第14話 ドロップアイテム
煙となって消えていくカメさん。
それをなした最高の一撃の最高の感触を、俺は反芻するように堪能していた。
しかし最高の一撃には、やはりそれなりの代償があった。
エイ棒が、弾け飛んだのだ。粉々になった欠片がパラパラと散っていく。
──相棒、お前のことは忘れないからな……さてさて、何かドロップするかなー
俺が何か鈍器がでないか、と思っていると、がらんと音を立てて煙となって消えたカメさんのいた場所に何かが落ちる。
──おっ……え……うーん? 鈍器、かも?
ドロップアイテムだ。
さっそく拾い上げる。

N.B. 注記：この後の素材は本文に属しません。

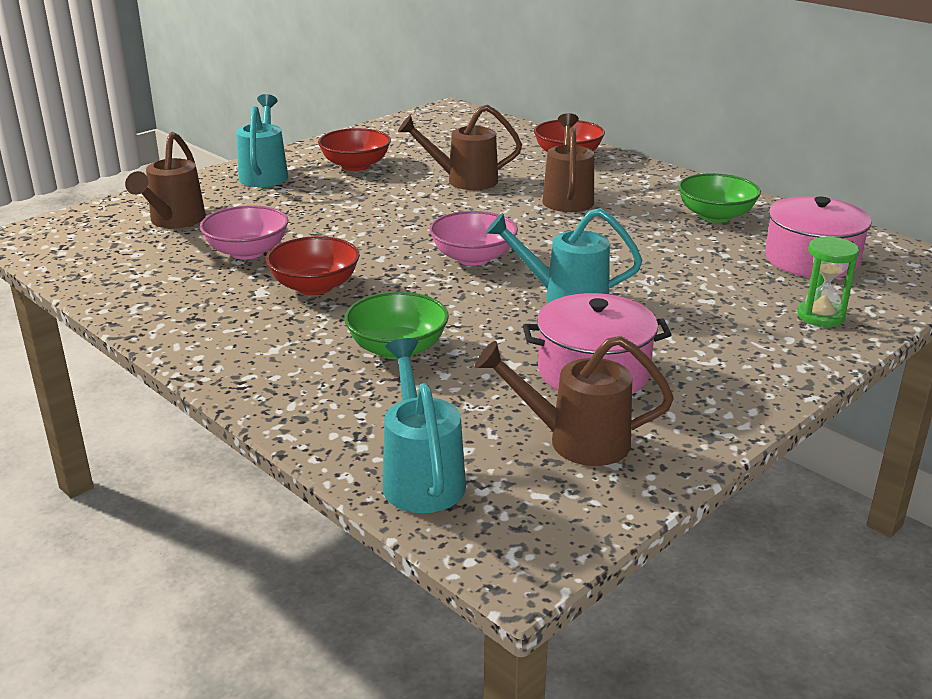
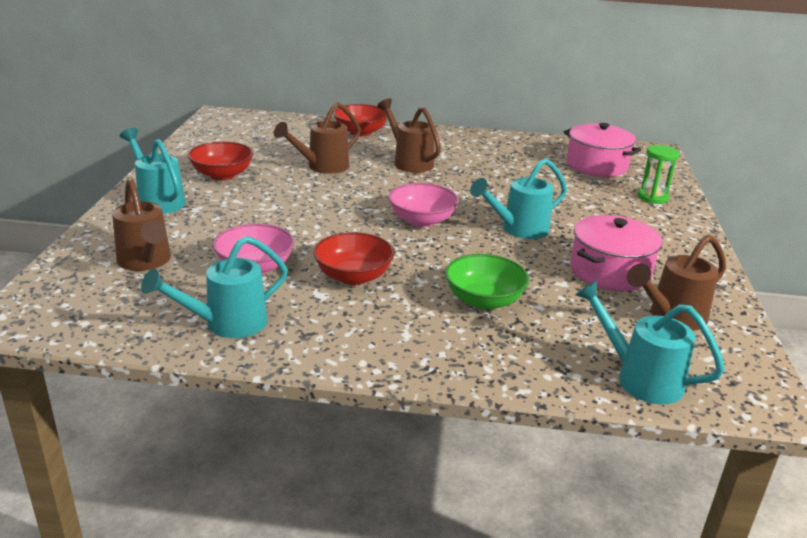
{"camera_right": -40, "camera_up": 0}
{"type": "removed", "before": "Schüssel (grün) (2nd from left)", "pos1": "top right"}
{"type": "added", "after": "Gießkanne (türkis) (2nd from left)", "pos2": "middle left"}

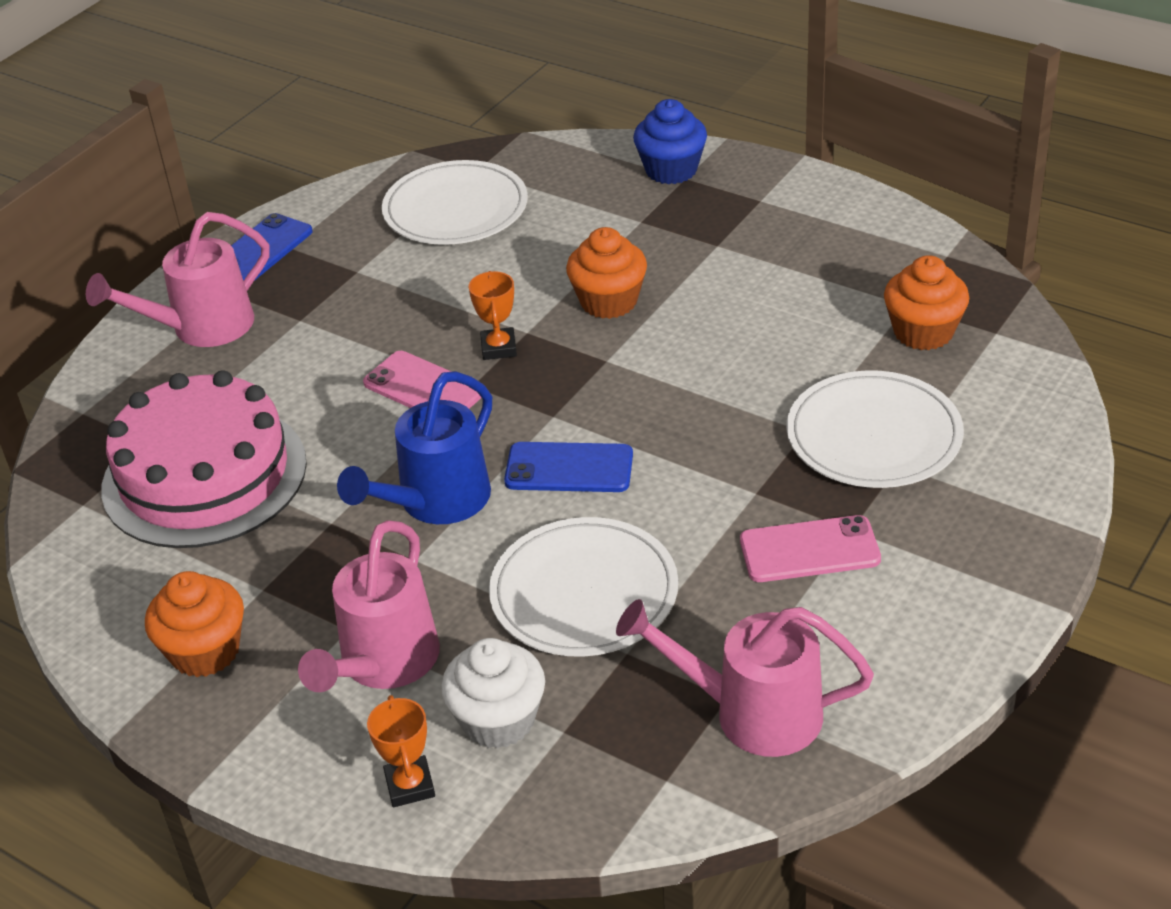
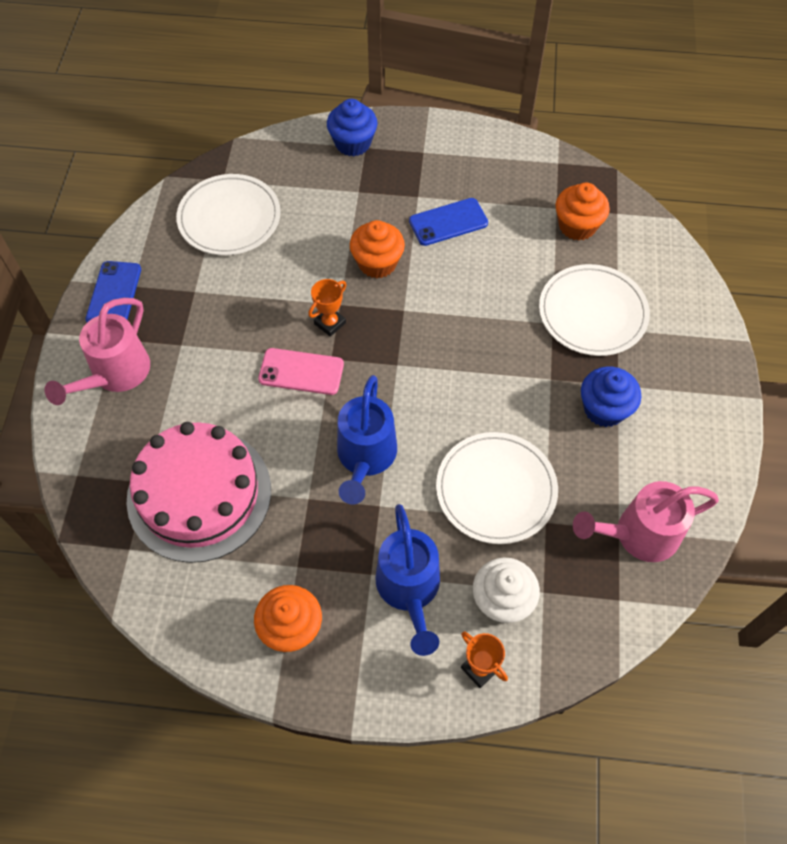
{"camera_right": -30, "camera_up": 20}
{"type": "turned", "before": "Pokal (orange) (2nd from left in the first image)", "pos1": "centre", "pos2": "centre", "turn": 75}
{"type": "moved", "before": "Handy (blau) (2nd from left)", "pos1": "centre", "pos2": "top centre"}
{"type": "replaced", "before": "Handy (rosa) (2nd from left)", "after": "Muffin (blau) (2nd from left)", "pos1": "middle right", "pos2": "middle right"}
{"type": "recoloured", "before": "Gießkanne (rosa) (2nd from left)", "after": "Gießkanne (blau) (2nd from left)", "pos1": "bottom left", "pos2": "bottom centre"}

それは錆びに覆われた金属の塊だった。一応、棒状っぽい。長さは俺の身長の七割ほど。
握れそうな部分もあるし、振り回せなくはなさそうだ。
──この、女性配信者様があれだけ怯えた様子で、ナントカナントカって名前を言っていたから、それなりに名のあるモンスターだろうし、悪いものでは無さそうだけど……
握っていた手を見ても、特に錆はついてない。俺は一応鈍器として使えるかとそれを持ってくことにする。
そういえば、さっきから女性配信者様が何かと俺に向かって話しかけてきていた。地面に座り込んだまま、顔を上気させているようだ。
もちろん、俺は返事をしない。
相手は配信者様だ。どこにマイクを仕込んでいるかわからないのだ。
声紋というのも、身ばれに繋がる可能性が否めない。
そんな時だった。
遠くからローター音。あの音は撮影ドローンだろう。
それは目の前の配信者様の足の速さ、そして最近のドローンの性能の高さの証しなのだろう。
──あんだけ速く走れるなら、放っておいても自分で帰れるだろう。撮影ドローンの撮影範囲に入る前に、さっさと逃げようっと。
俺は軽く迂回するルートを取るように走り出す。
この時、俺はまだ知らなかったのだ。
俺の足元で必死に何かと話しかけてくる女性配信者様が、ユニークスキルの影響で地力が強化されていて、あんなに速く走れていたことを。
そしてそれには俺の匂いが必要なことも。
さっさと俺がダンジョンから出たことで、目の前の女性配信者様こと、カトリーナお嬢様はこの後、何度も死にかけながら、命からがらダンジョンを脱出することになるのだった。